Flash’s likeness pays homage to actor Buster Crabbe and comes with additional hands, a sword and his laser pistol. Additional accessories include blue tinted clear plug-ins you can use to simulate the shooting of a ray gun. Flash himself, wears a fairly traditional classic look; but that’s soured a bit by the far too defined musculature. His design borders on caricature, reminiscent of the bulging Masters of The Universe line. Nevertheless, the figure does a great job paying homage to the classic comic strip character.
Ming The Merciless is without a doubt the best looking figure of the line. Like Flash Gordon, this figure is reminiscent of the original serial actor, Charles Middleton. The character was always depicted as an East Asian stereotype and was portrayed by a white actor. By the time Defenders of The Earth aired, Ming was tweaked, now featuring a more alien depiction; with green skin and clawed fingers. Again, the physical body is a bit too much, but his ornate costume and cape do a great job distracting the rest of the sculpt.
Also included is the same raygun as the Flash figure, multiple hands, the faux laser bolts, a sword and his Mongor staff (seen in the above photograph). Again, there’s room for improvement, but overall a nice looking figure.
The first wave concludes with Lee Falk’s creation, The Phantom. Once again the figure suffers from an overly designed and defined musculature that apparently has a costume over it. The figure’s head also seems slightly too small and the neck ridiculously thick.
Duplicate hands and laser blasts are included (and one that plugs into an alternate hand with the Phantom’s skull ring). Also included is the same pistol as Flash and Ming (they couldn’t have provided an alternate Earth based pistol?). The last accessory is a small figure of Zuffy, The Phantom’s Defenders of The Earth sidekick that provides a deep contrast to this overly detailed figure.
None of the figures are as articulated as they could be. As a matter of fact, it’s frustrating that none of these figures has the ability to stand on it’s own. I’ve used a NECA figure stand with no luck. They fall over immediately.
So, the final verdict?
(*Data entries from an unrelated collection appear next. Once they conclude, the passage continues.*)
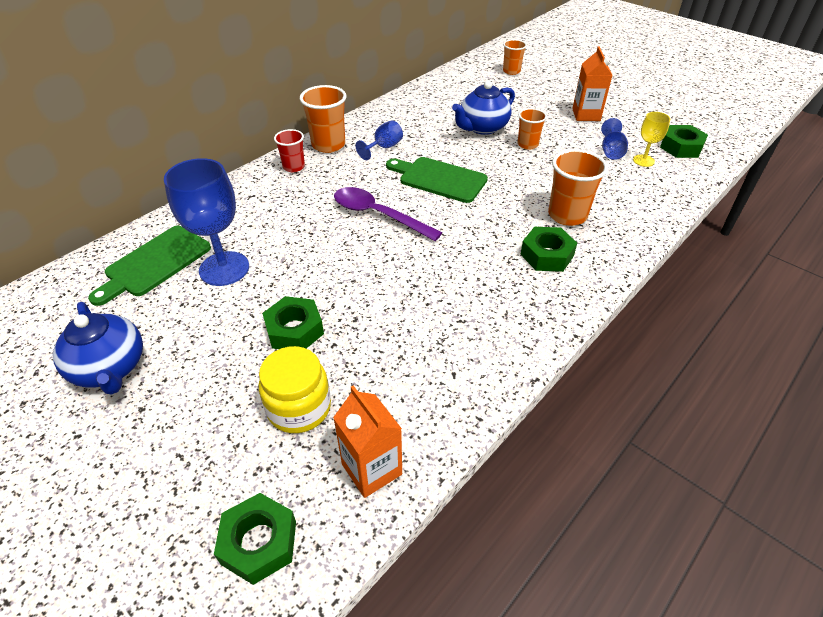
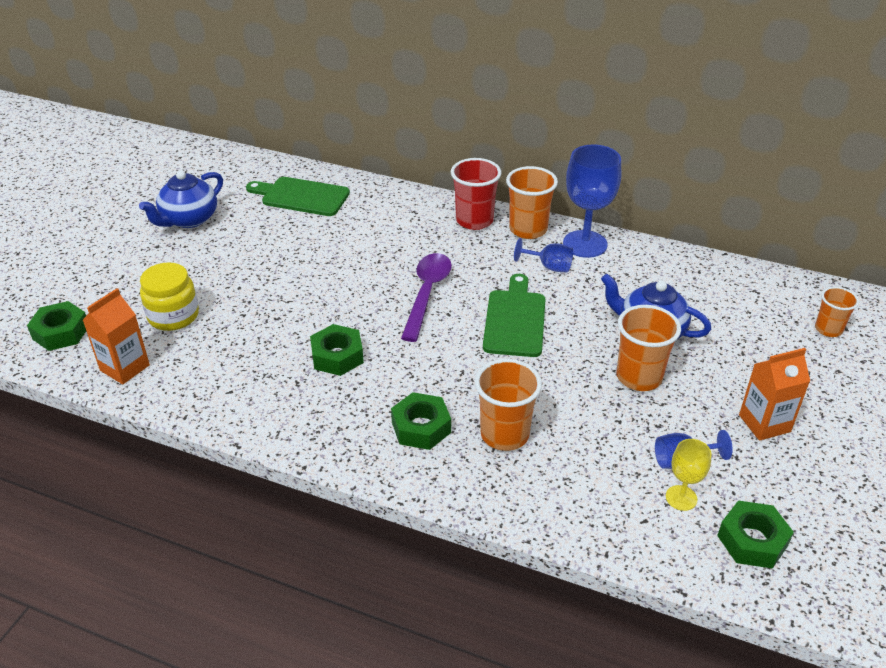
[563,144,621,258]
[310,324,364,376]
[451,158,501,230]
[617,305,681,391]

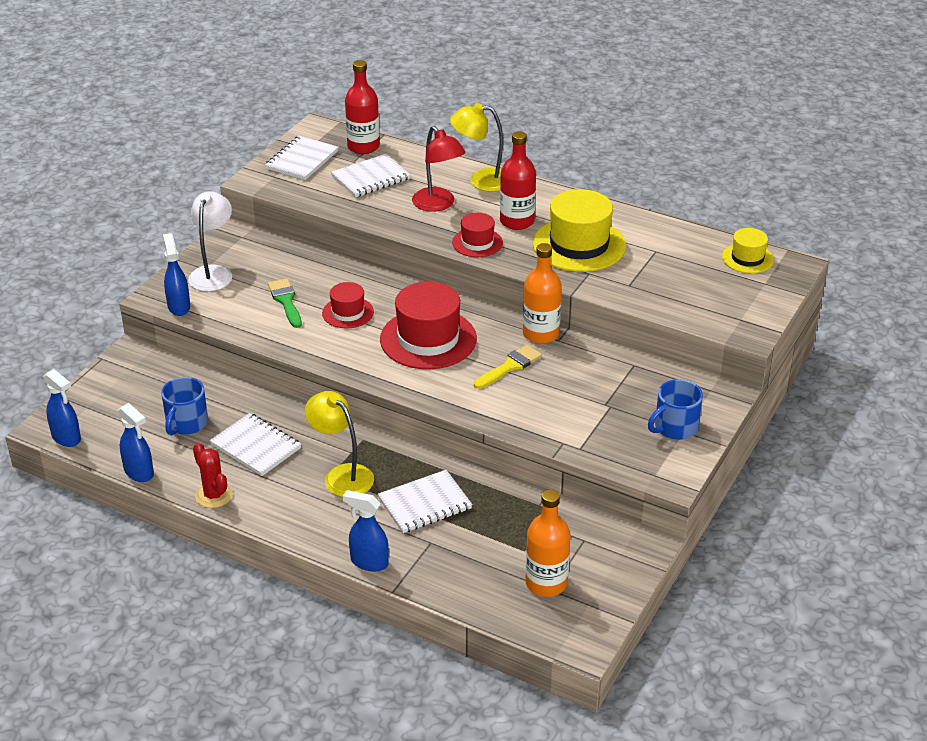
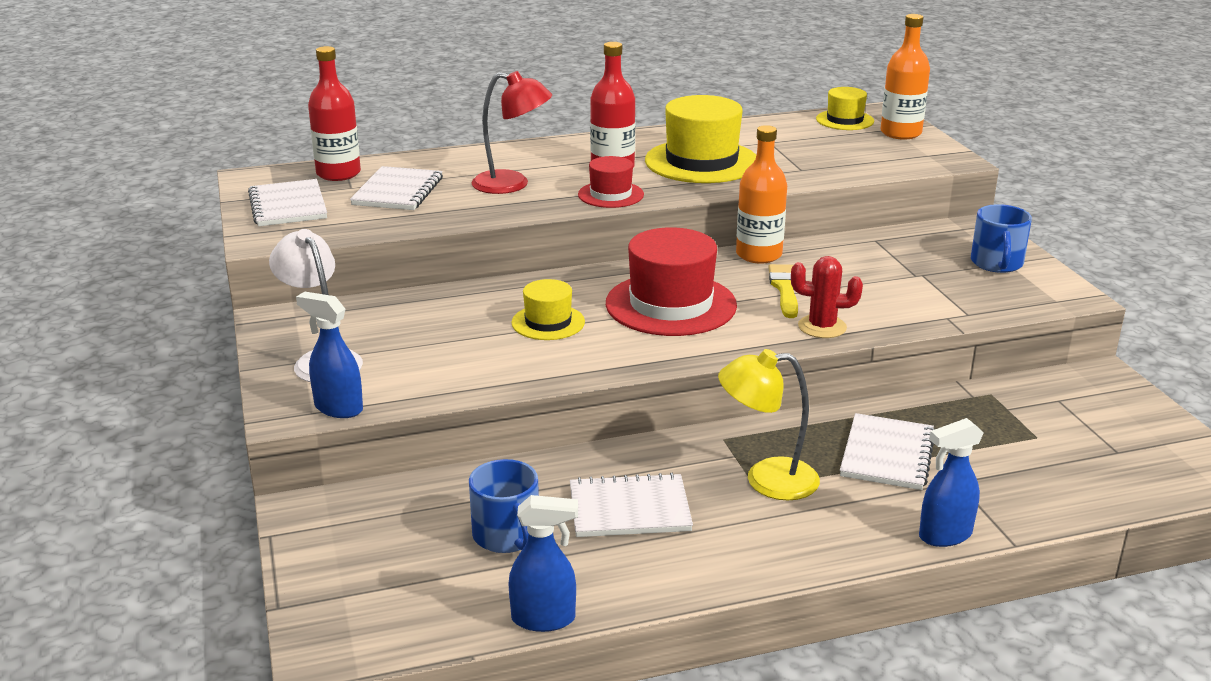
[43,369,81,447] (first image)
[791,256,863,338]
[268,279,302,328] (first image)
[511,279,585,340]
[450,103,503,192] (first image)
[880,14,930,140]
There aren’t many classic comic strip figures out there, so if you’re a Flash Gordon or The Phantom fan, they are quite neat. The overly rendered sculpts are strictly a matter of taste and preference. Stiff joints can be loosened by a hair dryer and for display purposes, a NECA base and a small amount of adhesive will ensure that it’s pose will stay in place.
All in all, a mixed bag.
The Flash and Ming figures look pretty great and The Phantom could use a bit of improvement. The fact that they can’t stand up without extra support is disappointing.
But, as always, nostalgia wins, and you could do far worse than add these to your collection.